「同じ質問メールに毎回答えている」——そんな悩みはありませんか。よくある質問をまとめたFAQ(エフエーキュー:よくある質問と答えの一覧)があれば、問い合わせはぐっと減ります。この記事では、AIを使ってFAQを手早く作る方法を紹介します。
この記事で分かることは、次の3点です。
- AIがFAQ作りに向いている理由
- コピペで使える基本のプロンプト(AIへの指示文)
- FAQの質を上げる5つのコツ
なぜAIでFAQを作ると早いのか
FAQ作りで一番大変なのは、質問の洗い出しです。自分では「当たり前」と思うことほど、お客様は疑問に感じます。この視点のズレが、作業を止める原因になります。

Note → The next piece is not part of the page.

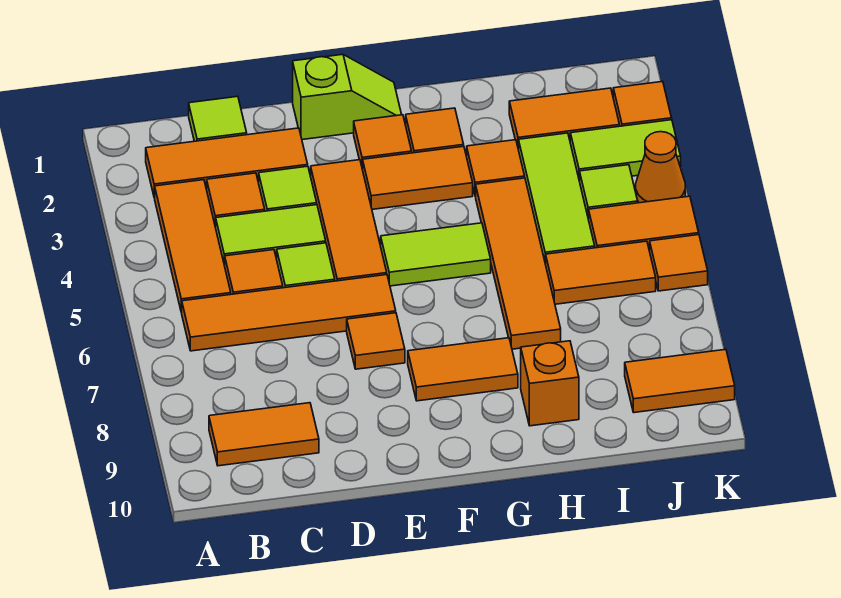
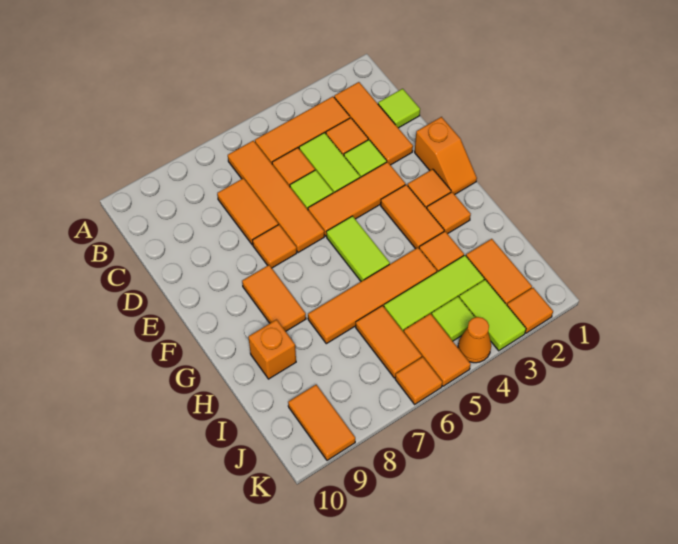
orange tile B9:C9 level 1 -> orange tile C7:D7 level 1
lime slope E1:F1 level 1 top E -> orange slope E1:F1 level 1 top E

AIは、商品やサービスの説明を渡すだけで、想定される質問を一気に挙げてくれます。人間が忘れがちな初歩的な疑問も拾ってくれます。たたき台さえあれば、あとは選んで直すだけです。
実際、10件のFAQを一から書くと1時間かかることもあります。AIを使えば、下書きは5分ほどで用意できます。
コピペで使える基本プロンプト
まずは次の指示文を、AIにそのまま貼り付けてみてください。
あなたはカスタマーサポートの担当者です。以下のサービスについて、初めての利用者が抱きそうな「よくある質問」を10個作り、それぞれに100字程度の回答をつけてください。専門用語には短い説明を添えてください。

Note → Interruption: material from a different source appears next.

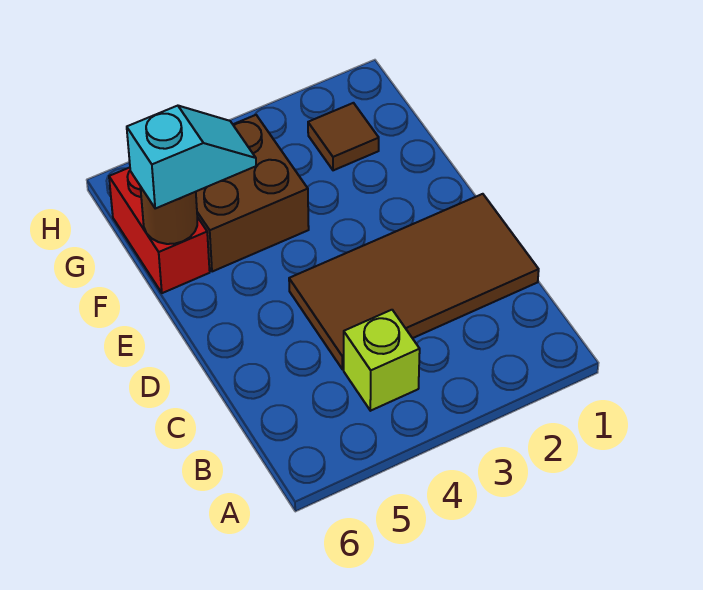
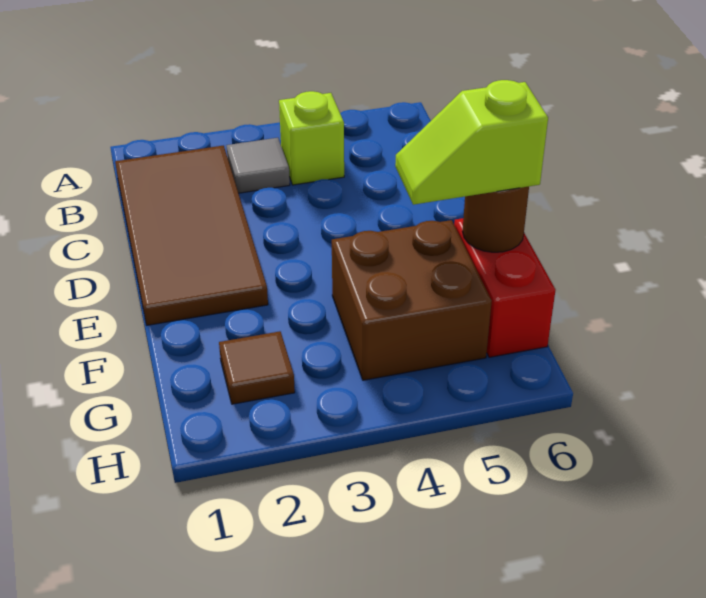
none -> grey tile B3 level 1
brown tile C1:D4 level 1 -> brown tile B1:E2 level 1
cyan slope F5:F6 level 3 top 6 -> lime slope F5:F6 level 3 top 6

【サービス内容】(ここに商品やサービスの説明を貼る)
この指示には、3つの工夫が入っています。役割(サポート担当者)、数(10個)、回答の長さ(100字)です。条件をはっきり決めると、答えがぶれにくくなります。
FAQの質を上げる5つのコツ
基本のプロンプトに、次の要素を足すと精度が上がります。
- 読者を指定する:「AI初心者向け」など対象を伝えると、言葉づかいが合います。
- 質問の切り口を指定する:「料金・使い方・解約」のように分類を渡します。
- NGワードを決める:使ってほしくない専門用語を先に伝えます。
- 回答の型をそろえる:「結論→理由→次の一歩」の順で書かせます。
- 不足を聞き返させる:「情報が足りなければ質問して」と一言添えます。
5つすべてを使う必要はありません。1つ足すだけでも、答えの読みやすさは変わります。
そのまま公開せず、必ず確認する
AIの回答には、事実と違う内容が混じることがあります。これをハルシネーション(AIがもっともらしい嘘を作る現象)と呼びます。料金や日付など、数字は特に注意が必要です。
公開前に、担当者が事実を1つずつ確かめてください。AIは下書き役、最終判断は人間、と役割を分けるのが安全です。
まとめ
この記事の要点は次の3つです。
- AIはFAQの質問出しと下書きが得意で、時間を大きく減らせます。
- 役割・数・回答の長さを指定すると、答えが安定します。
- 数字や事実は、公開前に人間が必ず確認します。
まずは自社のサービス説明を用意して、基本プロンプトを試してみてください。5分後には、FAQの下書きが手元にあるはずです。